I like that he looks like Sid Haig in House of 1000 Copses!
Yep.
” I’m gonna have to be taking your car today. See I have some top secret engineer business that supersedes any plans that you might have for this here vehicle.”
UAF-42? I’m having flashbacks (http://radiomuseum.org/tubes/tube_uaf42.html).
Thanks for another great video!
You mentioned a Chebyshev followed by a Bessel, and that the Bessel filter does not have a group delay. – Does the Bessel filter actually restore the group delay that the Chebyshev caused when used like this?
At least tell me if it’s a difficult or a dumb question…? o_o
Wow, there appear to be a bunch of comments missing. :/
My impression would be you cant get group delay dispersal “back” without essentially spreading it in the opposite direction. (Like they do with per-emphesis when driving a long piece of coax… you can delay the high frequencies knowing that at the end of a long run that everything is kind caught up to each other)
From what I have seen its more about the amplitude (and some hidden instability like undampened ringing near the ripple) so the Bessel will smooth the ripple and other stuff out while degrading the slope a little, but the Cheby/Bessel combination is better than either one for both smoothness and slope.
Okay! =D
So if one needed to fix the phase-delay, presumably one would go all-pass, Cheby, and then Bessel…
And thank you. =)
(p.s. I asked because I suspected that it might, somehow be possible for filters to get injection-locked with each other, so that they would communicate in arcane voodoo telepathy and hence defeat all my intuition.)
“such as the square root of negative 2 also known as j”
I’ll have to revise all my textbooks with this new info.
Math and physics use i for the imaginary number, engineers use j, since i refers to current. An imaginary number by any other name is just as real :p
Sure, but I never knew is was defined as the square root of negative *2* :P
Pedantic note: The square root of -1 is j (for electrical engineers) or i (for physicists and mathematicians).
My math teacher would be even more pedantic and say: j is the imaginary number for which the square equals -1. The square root of -1 doesn’t exist.
In Aerospace, we might say the square root of -1 is k, but of course k is also i times j
:)
yep these NS books, thousands of pages about ICs specifications and application notes…
“doing a single math equation using imaginary variables (such as the square root of negative 2 also known as j)” Should this be sqrt(-1) == j ? Or is this a notation or normalization specific to filter design?
Corrected. Square root of -2 would be imaginary also, just not the right variable. :/ Thanks for pointing this out, (Lol, damm senility)
I hope to be able to show the complex number multipliers in FPGAs and DSP down the road and talk about imaginary and real components specifically.
Sounds cool
Nice album choice!
Chebychev and Bessel… There’s a couple of names I haven’t heard for a while, possibly since 1987 when I dropped out of EE school and went to CS school. Ah memories…
Filterlab by Microchip works offline and runs nicely under WINE.
1st result googling its name, URL is too long.
Great video, Bil! I do have one question, though: Although you can’t use commercial music, there is plenty of freely-available royalty-free music that costs nothing.
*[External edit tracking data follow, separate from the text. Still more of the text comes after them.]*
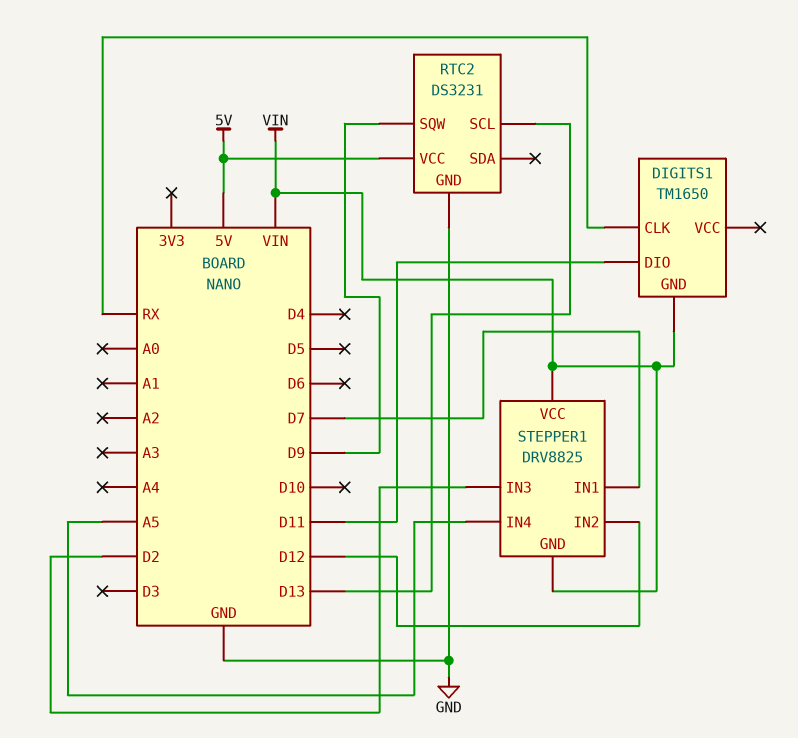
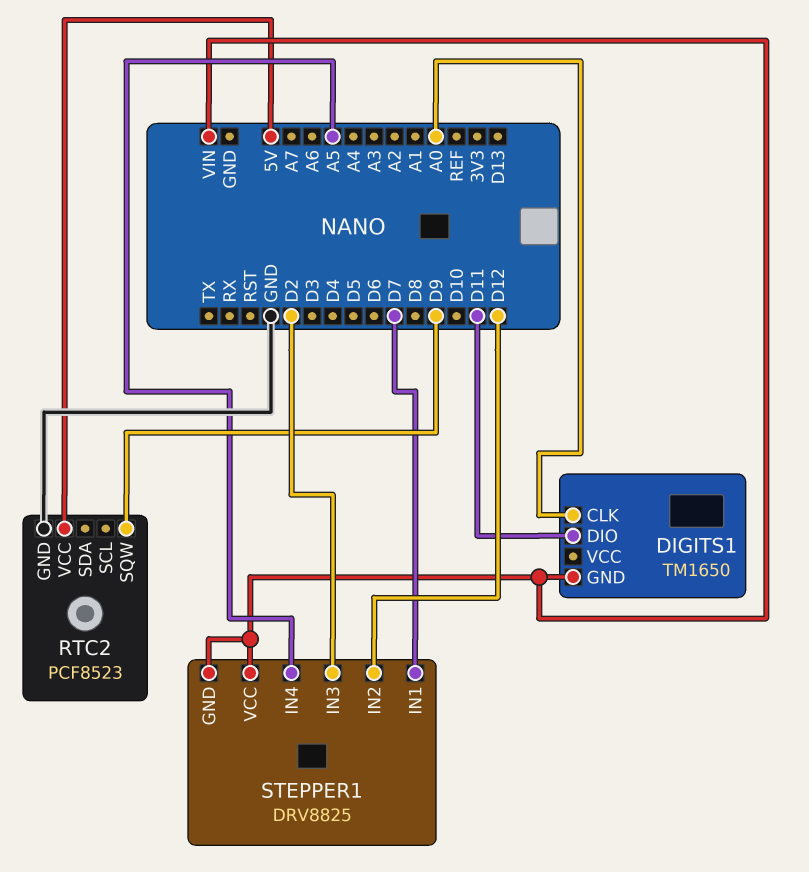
DIGITS1 pin CLK: RX -> A0
RTC2: DS3231 -> PCF8523
RTC2 pin SCL: D13 -> none

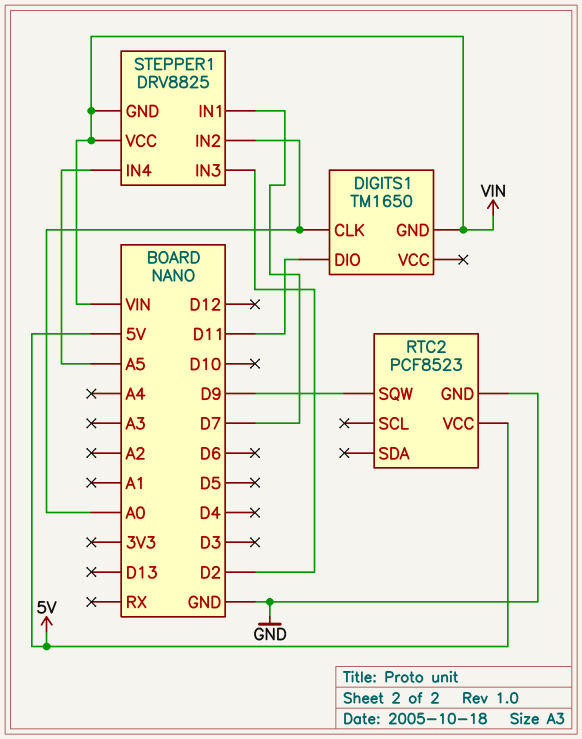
STEPPER1 pin IN2: D12 -> A0

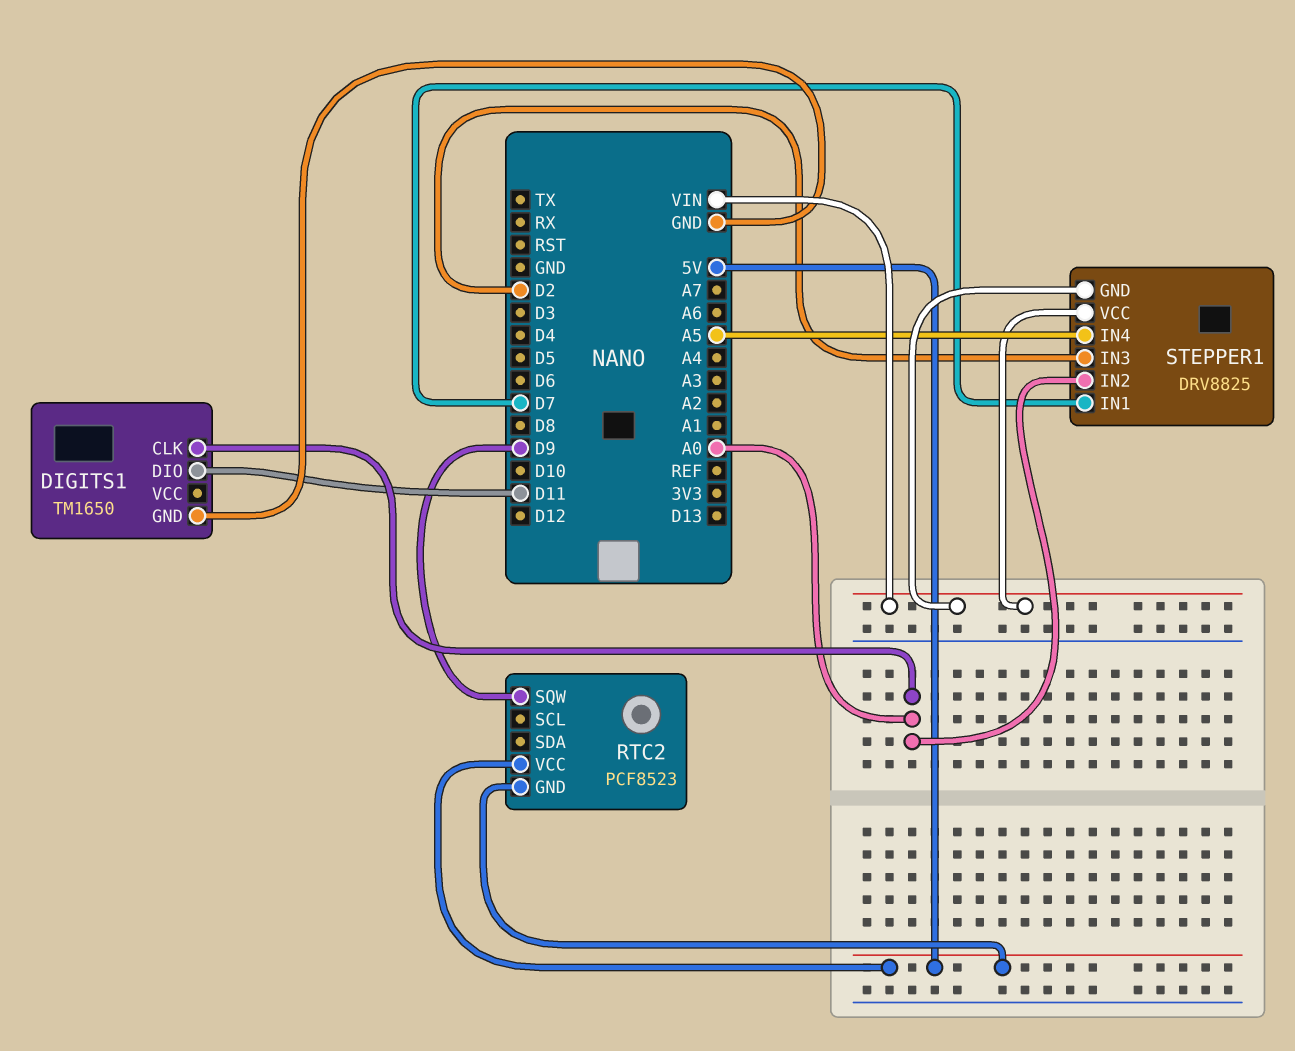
DIGITS1 pin GND: VIN -> GND
RTC2 pin GND: GND -> 5V

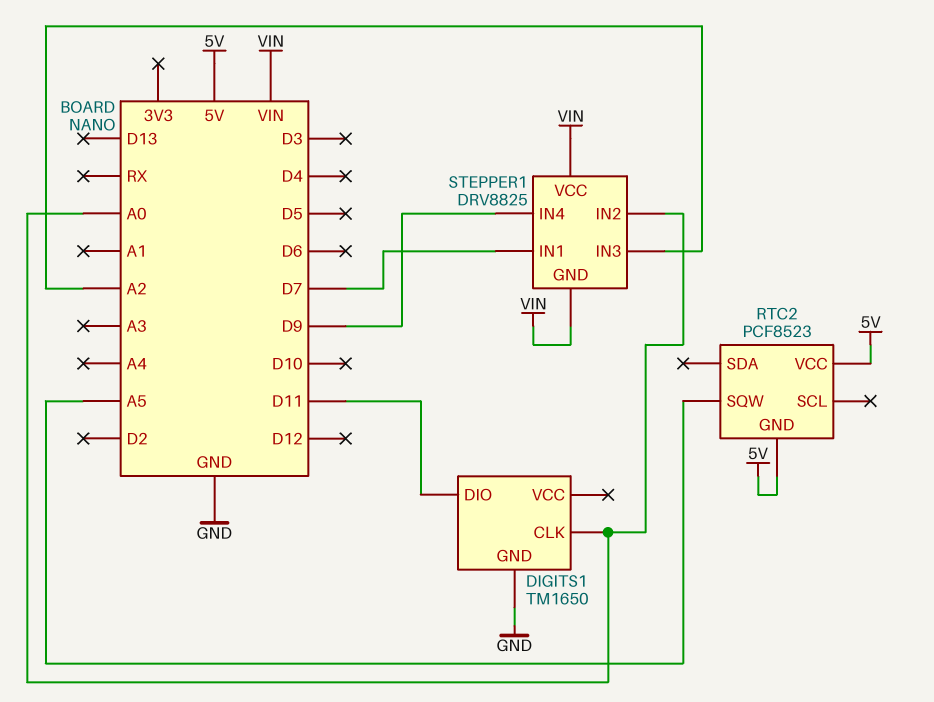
RTC2 pin SQW: D9 -> A5
STEPPER1 pin IN3: D2 -> A2
STEPPER1 pin IN4: A5 -> D9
In particular, Kevin MacLeod has quite a number of varied compositions that he has available on his website, and the only licensing requirement is that you acknowledge that it came from him either in the video or the video description. It would be a lot easier to understand what the filter is doing if we can actually hear the output result.
Where is this used practically? Could this be used for a high quality audio speaker crossover, or is this primarily for noise filtering?